Offshore: Estrutura jurídica onde se alocam os investimentos, funcionando como se fosse uma “PJ” para alocação destes recursos, podendo ter os familiares como cotistas desta empresa de investimentos, de modo a facilitar um processo de sucessão (por estar situada geralmente em país de tributação favorecida a cobrança do imposto de sucessão pode ser menor ou até não incidir). A Offshore pode ter custos mais elevados que as demais alternativas, sendo recomendada a sua utilização quando o patrimônio internacional já estiver mais consolidado (ou se os aportes forem relevantes de modo a atingi-lo rapidamente). Existe um custo de criação e manutenção, dado que se trata de uma empresa, necessitando também de contabilidade para auditoria das movimentações – o ideal é que o custo anual dessa estrutura seja inferior a 1% do Patrimônio ou próximo disto para que não onere a mesma. Também podem compor a Offshore ativos imobilizados (imóveis) no Exterior.

Trust: Um trust é uma estrutura jurídica na qual uma pessoa, chamada de “settlor” (instituidor), passa seus bens para outra pessoa, o “trustee” (administrador), que tem a responsabilidade de cuidar desses bens em benefício de uma ou mais pessoas, chamadas de beneficiários. Em resumo, um trust permite que alguém (geralmente uma empresa/banco) administre bens de outra pessoa para beneficiar outras pessoas e pode ser “revogável” ou “irrevogável”. Diferente da Offshore, pode ser indicado para investidores passivos, com foco em ETFs e estratégias mais simples – também pode ter um custo relativamente menor em relação à offshore e pode servir à função de planejamento sucessório e redução da carga tributária.

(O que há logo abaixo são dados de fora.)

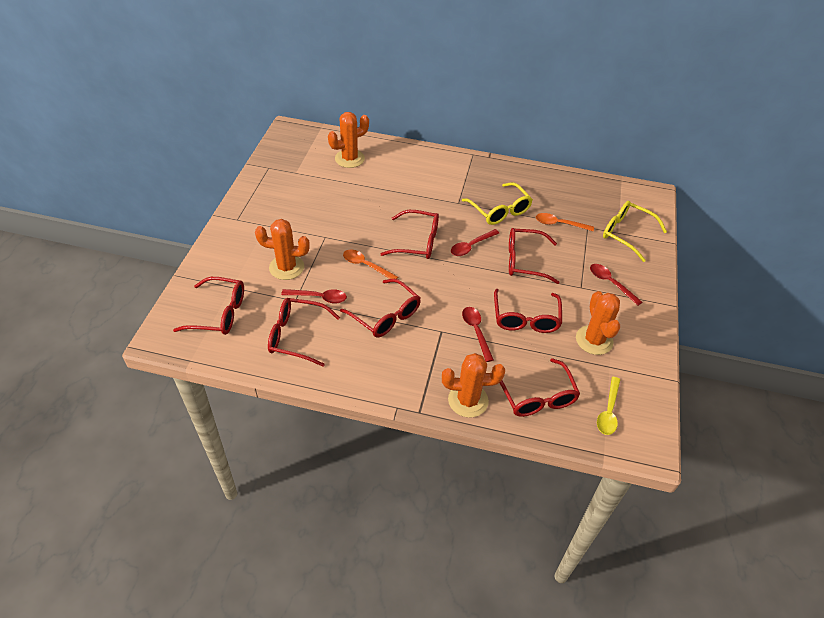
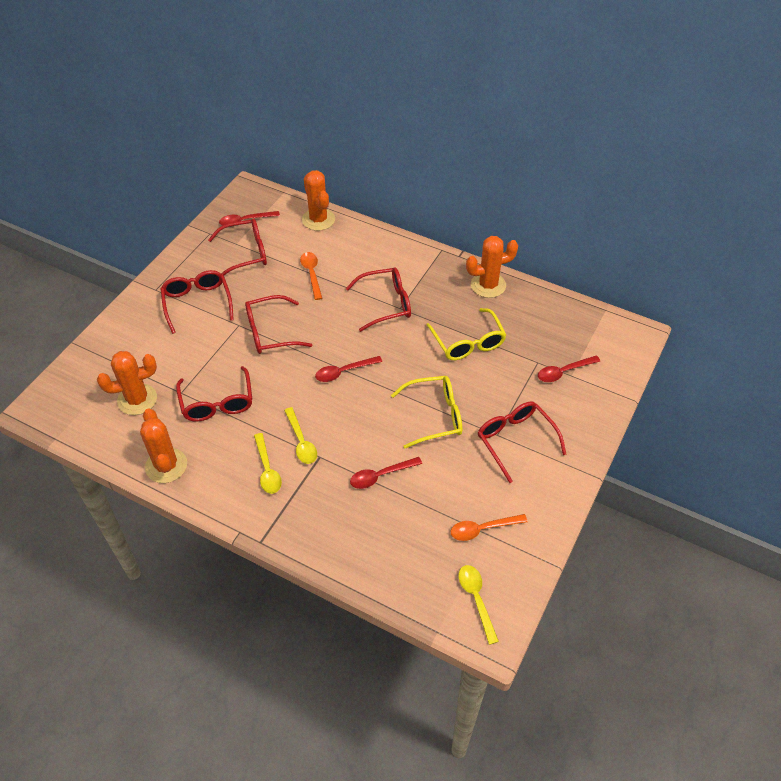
red glasses: 7 -> 6
yellow spoon: 1 -> 3

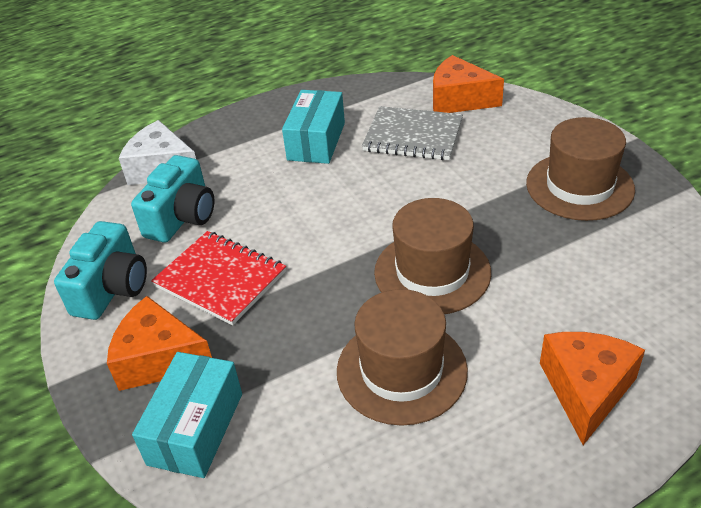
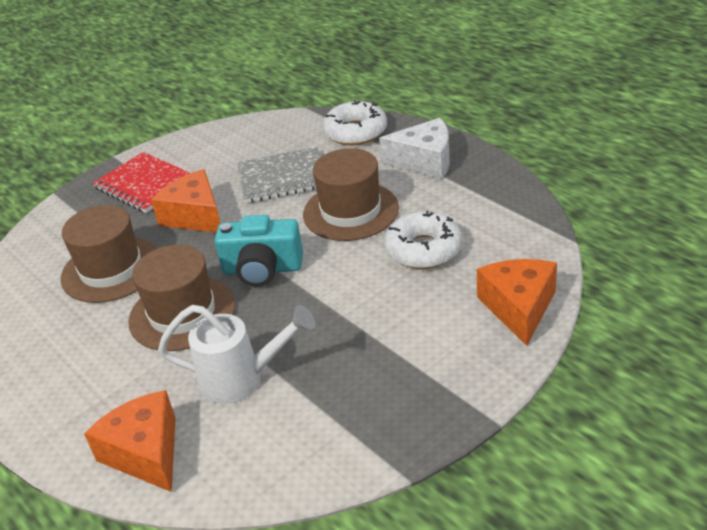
turquoise box: 2 -> 0
turquoise camera: 2 -> 1
white donut: 0 -> 2
white watering can: 0 -> 1

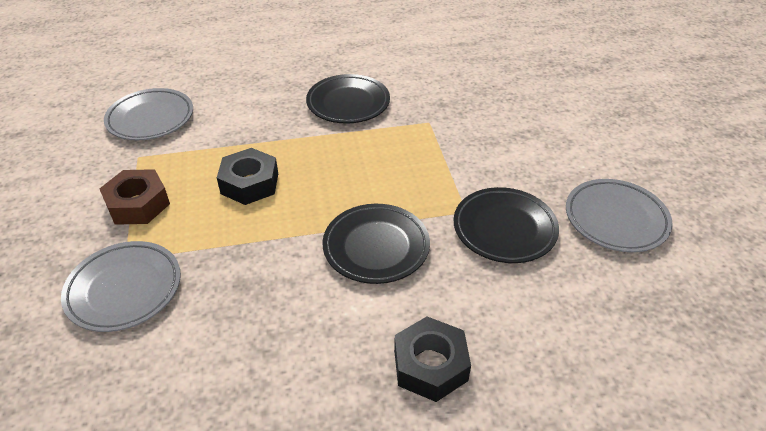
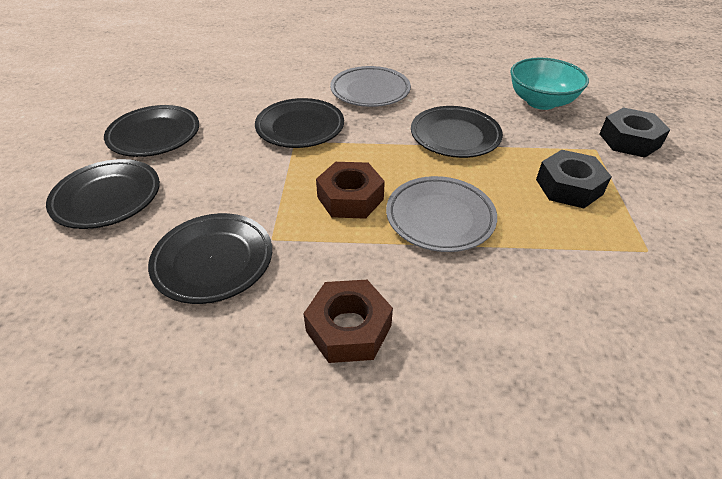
black plate: 3 -> 5
brown nut: 1 -> 2
grey plate: 3 -> 2
turquoise bowl: 0 -> 1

Conta “Conjunta” JTWROS (Joint Tenants With Rights Of Survivorship): Chamada de “conta conjunta com direitos de sobrevivência”, algumas corretoras hoje já oferecem essa modalidade e ela pode ser muito útil para pessoas casadas no regime de comunhão universal de bens, pois o patrimônio fica alocado em uma espécie de conta conjunta de ambos, onde os dois são donos em condomínio, de 100% do patrimônio alocado – de modo que na falta de um o outro mantém o acesso a 100% dos recursos e o patrimônio não necessita ser inventariado (o que pode economizar custos). Diferente do Brasil, onde quando um falece a conta conjunta de ambos tem seu acesso restringido, isso não acontece nessa modalidade de conta nos EUA.

Esse tipo de conta não é recomendado para outros perfis (como conta conjunta com filhos), pois pode haver um entendimento de que a mesma foi feita apenas para transmissão de patrimônio sem imposto e pode ser revertida na justiça.

Seguro de vida Internacional: Similar ao seguro de vida tradicional no Brasil, com a diferença que precisar ser contratado diretamente por uma seguradora americana, visto que seguradoras brasileiras não podem ofertar seguro de vida internacional. Essa medida visa utilizar o valor a ser recebido do seguro para custear as despesas sucessórias – de modo a manter o patrimônio financeiro preservado.

Se você, investidor, ainda não tem parte do seu patrimônio alocado em empresas no exterior (seja via corretora brasileira ou americana), deveria considerar fortemente esta possibilidade e se já está investindo em corretora americana, deveria considerar as possibilidades acima (especialmente se já está próximo ou superou a faixa de isenção de sucessão dos U$60 mil). A solução adequada irá depender do seu perfil, objetivo e capacidade financeira, devendo ser personalizada para que atenda às suas necessidades com o menor custo possível.